For production deployments your STAC metadata generation and ingestion workflow will probably not take place in a notebook but the basic steps will be the same!

Fill in the input boxes below to get started with your own personal Sentinel-2 STAC collection! You will be using the `username` value to create a unique STAC collection for your home region that you will use in subsequent parts of the workshop. You will need to enter the database credentials here in order to post data to the database in this notebook.

In [23]:
import os

import ipywidgets as widgets
from IPython.display import display

username_input = widgets.Text(
    value="", placeholder="Enter your username", description="username:", disabled=False
)

lat_input = widgets.BoundedFloatText(
    value=38.9,
    min=-90,
    max=90,
    placeholder="enter the latitude of your hometown",
    description="latitude:",
    disabled=False,
)
lon_input = widgets.BoundedFloatText(
    value=-77.0,
    min=-180,
    max=180,
    placeholder="enter the longitude of your hometown",
    description="longitude:",
    disabled=False,
)

db_user_input = widgets.Text(
    value=os.getenv("POSTGRES_USER", "pgstac_user"),
    placeholder="Enter database username",
    description="db user:",
    disabled=False,
)
db_password_input = widgets.Text(
    value=os.getenv("POSTGRES_PASSWORD", ""),
    placeholder="Enter database password",
    description="db password:",
    disabled=False,
)
db_host_input = widgets.Text(
    value=os.getenv("POSTGRES_HOST", ""),
    placeholder="Enter database host address",
    description="db host:",
    disabled=False,
)
db_port_input = widgets.Text(
    value=os.getenv("POSTGRES_PORT", "5432"),
    placeholder="Enter database port",
    description="db port:",
    disabled=False,
)
db_dbname_input = widgets.Text(
    value=os.getenv("POSTGRES_DBNAME", "pgstac"),
    placeholder="Enter database dbname",
    description="db dbname:",
    disabled=False,
)

# Display the widgets
display(username_input)
display(lat_input)
display(lon_input)
display(db_user_input)
display(db_password_input)
display(db_host_input)
display(db_port_input)
display(db_dbname_input)

Text(value='', description='username:', placeholder='Enter your username')
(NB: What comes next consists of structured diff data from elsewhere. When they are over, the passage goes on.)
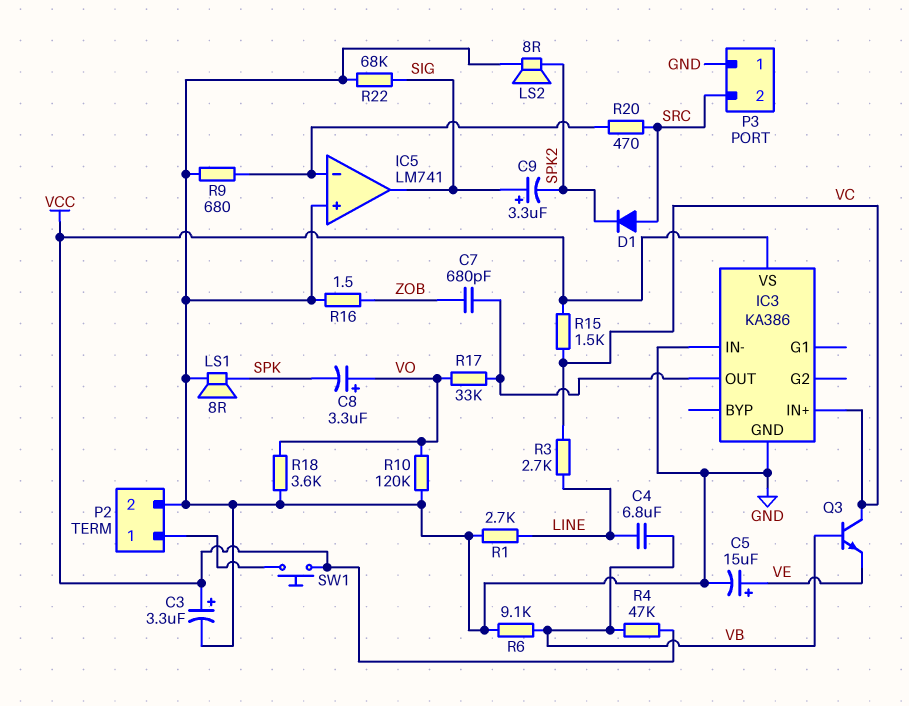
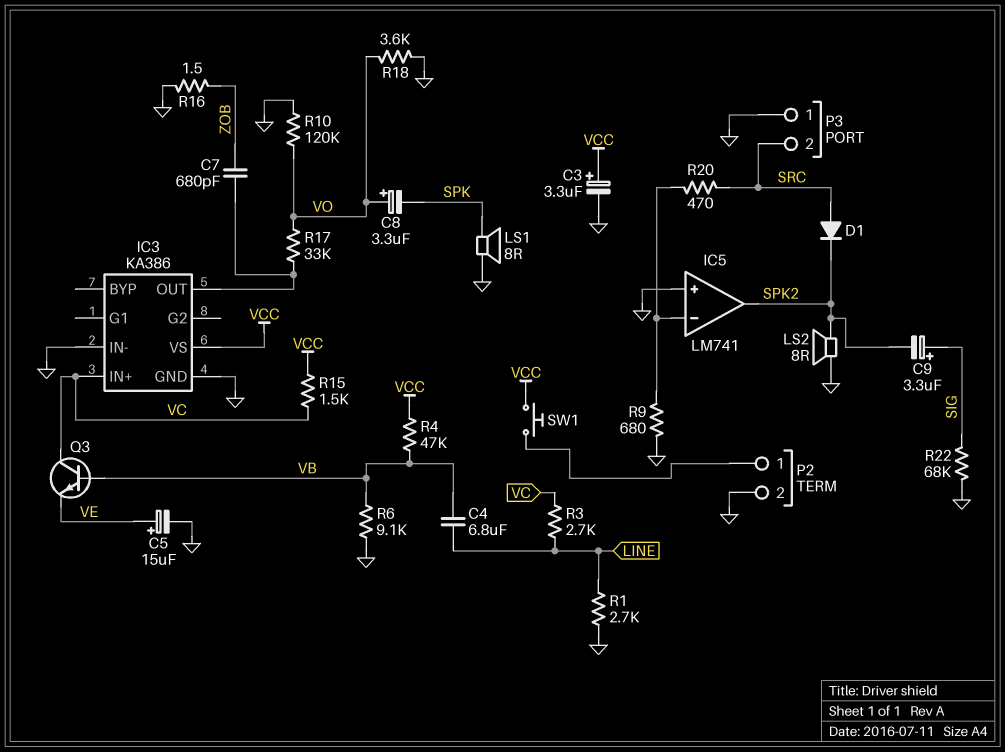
IC5 pin out: SIG -> SPK2

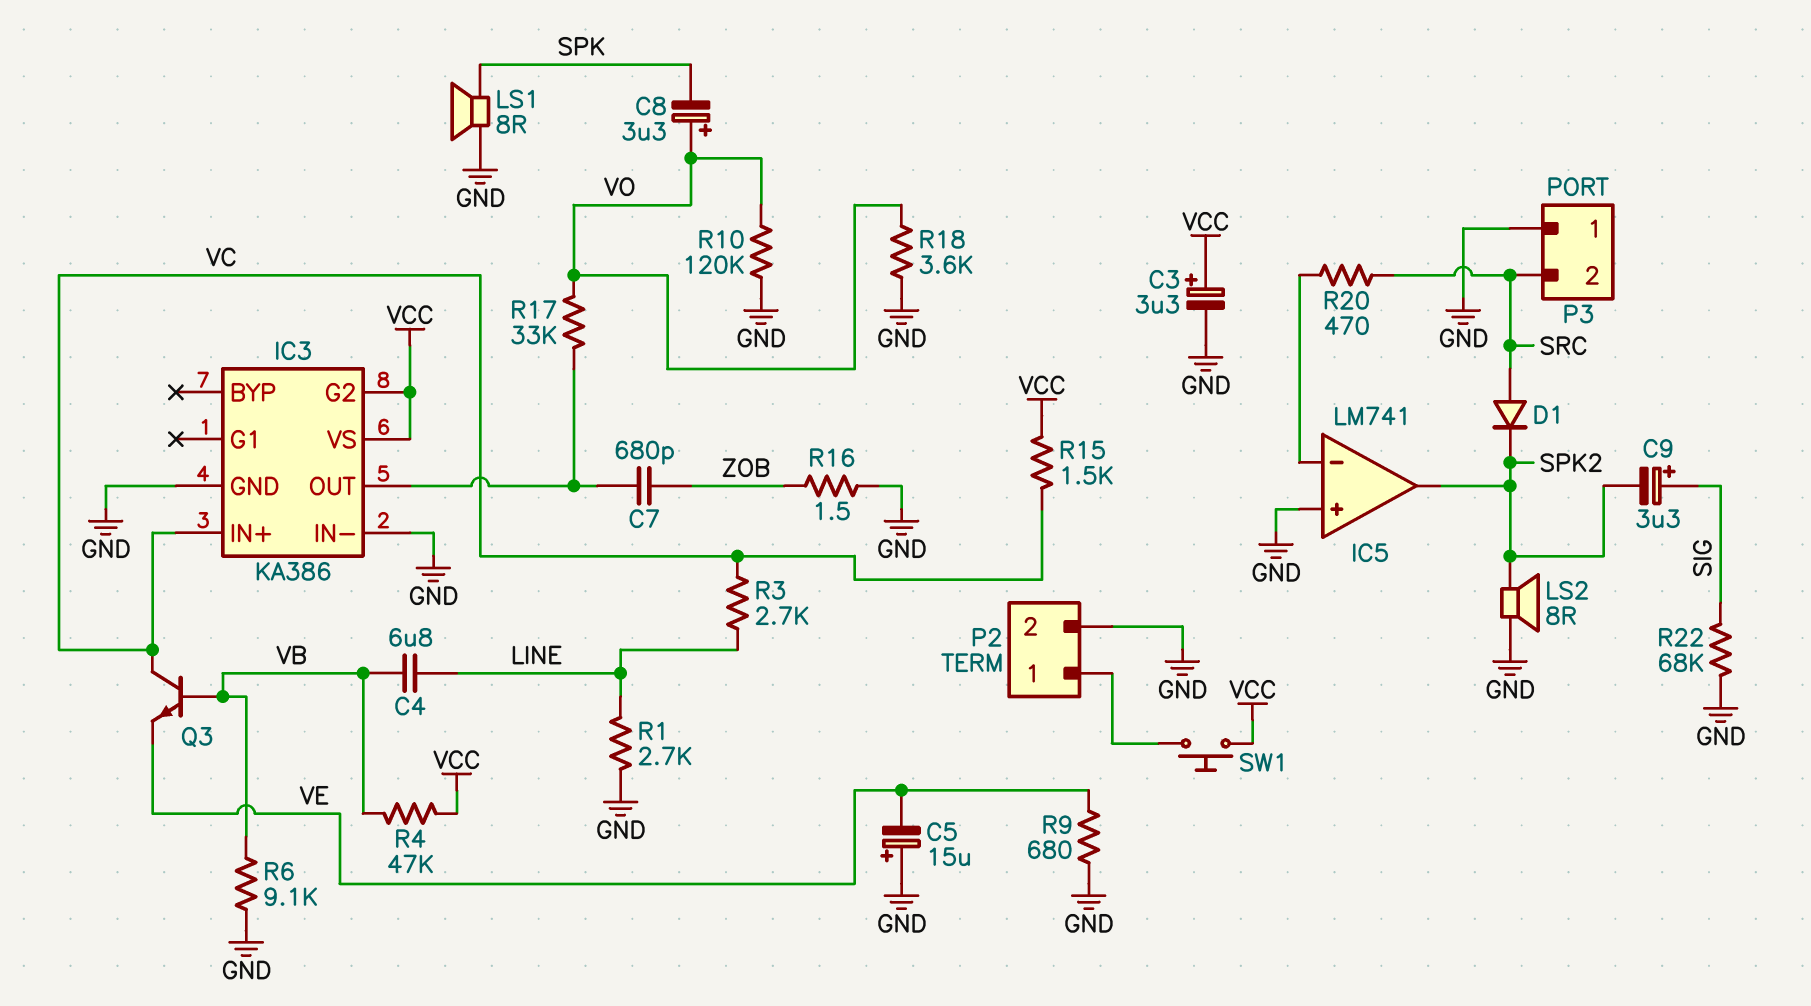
C5: 15uF (plus VE, minus GND) -> 15uF (plus GND, minus VE)
IC3 pin G2: none -> VCC
R9: 680 (GND, IC5/in-) -> 680 (GND, VE)

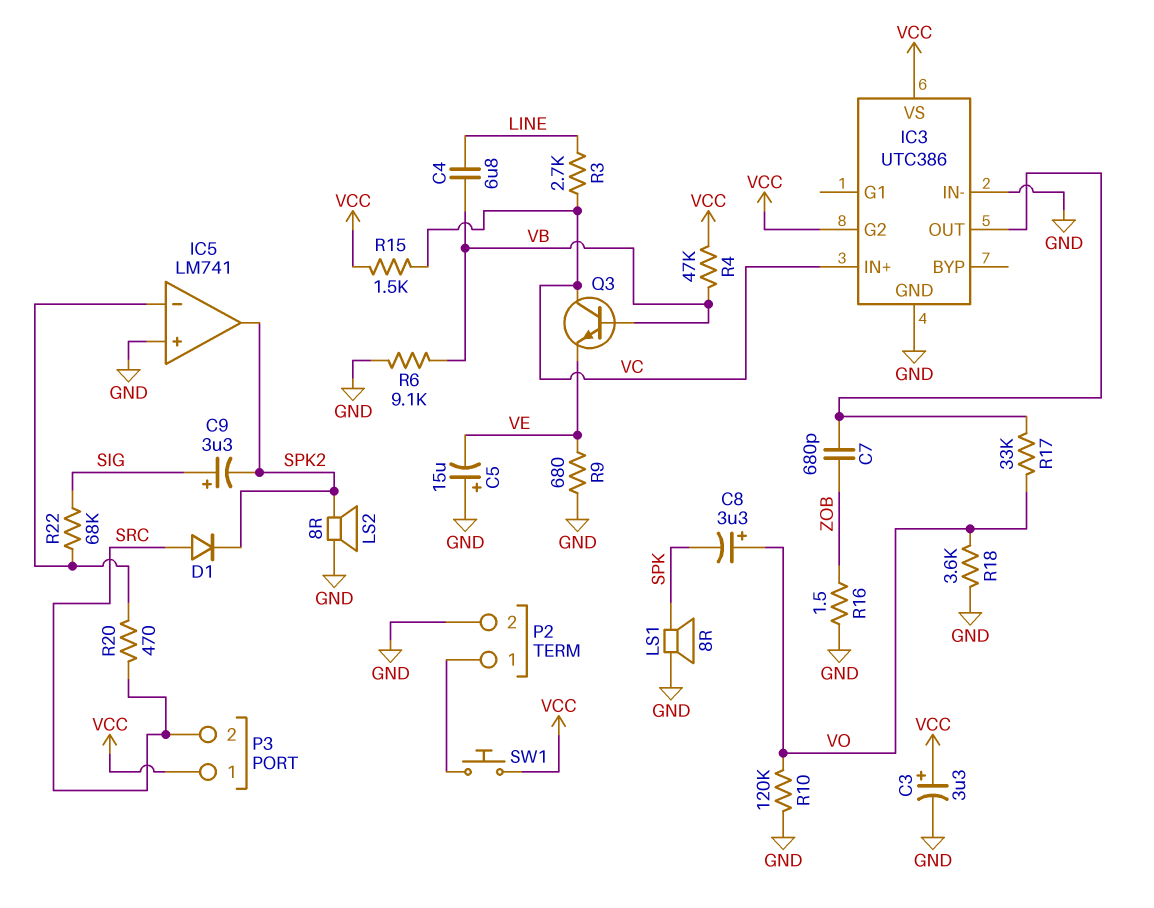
IC3: KA386 -> UTC386
P3 pin 1: GND -> VCC
R1: 2.7k (GND, LINE) -> none
R22: 68k (GND, SIG) -> 68k (IC5/in-, SIG)

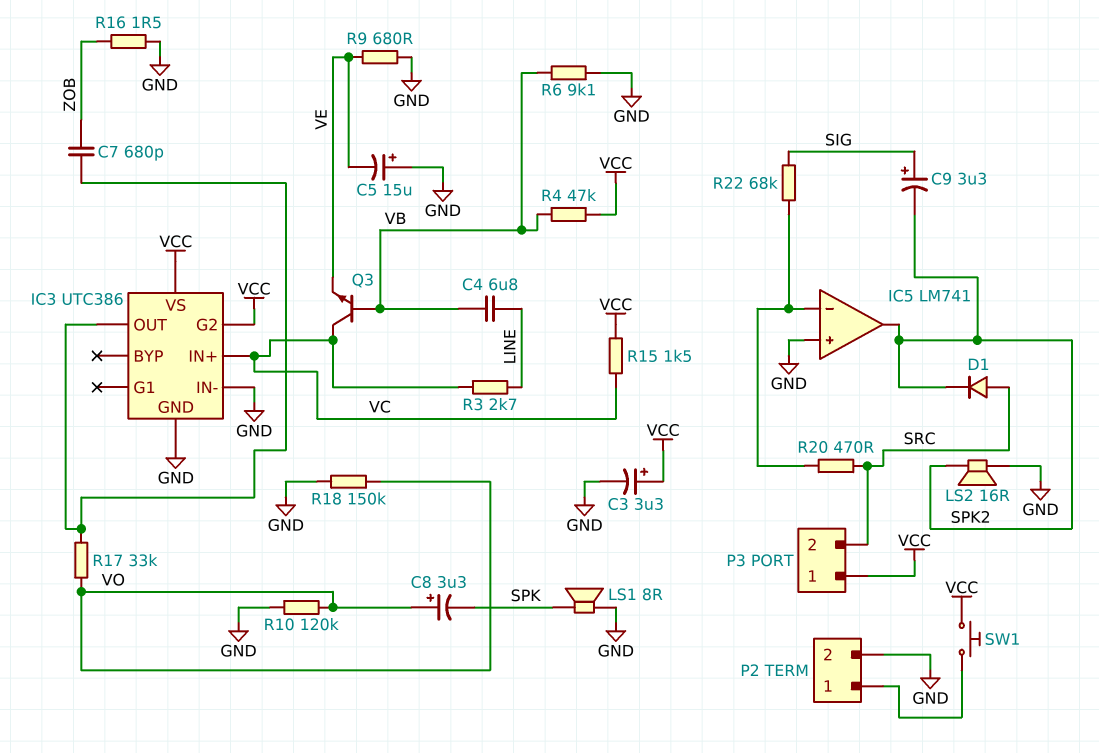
LS2: speaker 8R (GND, SPK2) -> speaker 16R (GND, SPK2)
R18: 3.6k (GND, VO) -> 150k (GND, VO)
BoundedFloatText(value=38.9, description='latitude:', max=90.0, min=-90.0)

BoundedFloatText(value=-77.0, description='longitude:', max=180.0, min=-180.0)

Text(value='pgstac_user', description='db user:', placeholder='Enter database username')

Text(value='', description='db password:', placeholder='Enter database password')

Text(value='', description='db host:', placeholder='Enter database host address')

Text(value='5432', description='db port:', placeholder='Enter database port')

Text(value='pgstac', description='db dbname:', placeholder='Enter database dbname')

## 2.1 Load a collection object

Start by creating a collection that will contain items within ~2 degrees of your provided location between January 1 2025 and April 18 2025.

In [29]:
from datetime import datetime

import pystac_client
from pystac import Collection, Extent, SpatialExtent, TemporalExtent
from pypgstac.db import PgstacDB
from pypgstac.load import Loader, Methods
from shapely.geometry import Point

stac_api_endpoint = os.getenv("STAC_API_ENDPOINT")

collection_id = f"{username_input.value}-sentinel-2-c1-l2a"
bbox = Point(lon_input.value, lat_input.value).buffer(2).bounds
temporal_extent = [datetime(2025, 1, 1), datetime(2025, 4, 18)]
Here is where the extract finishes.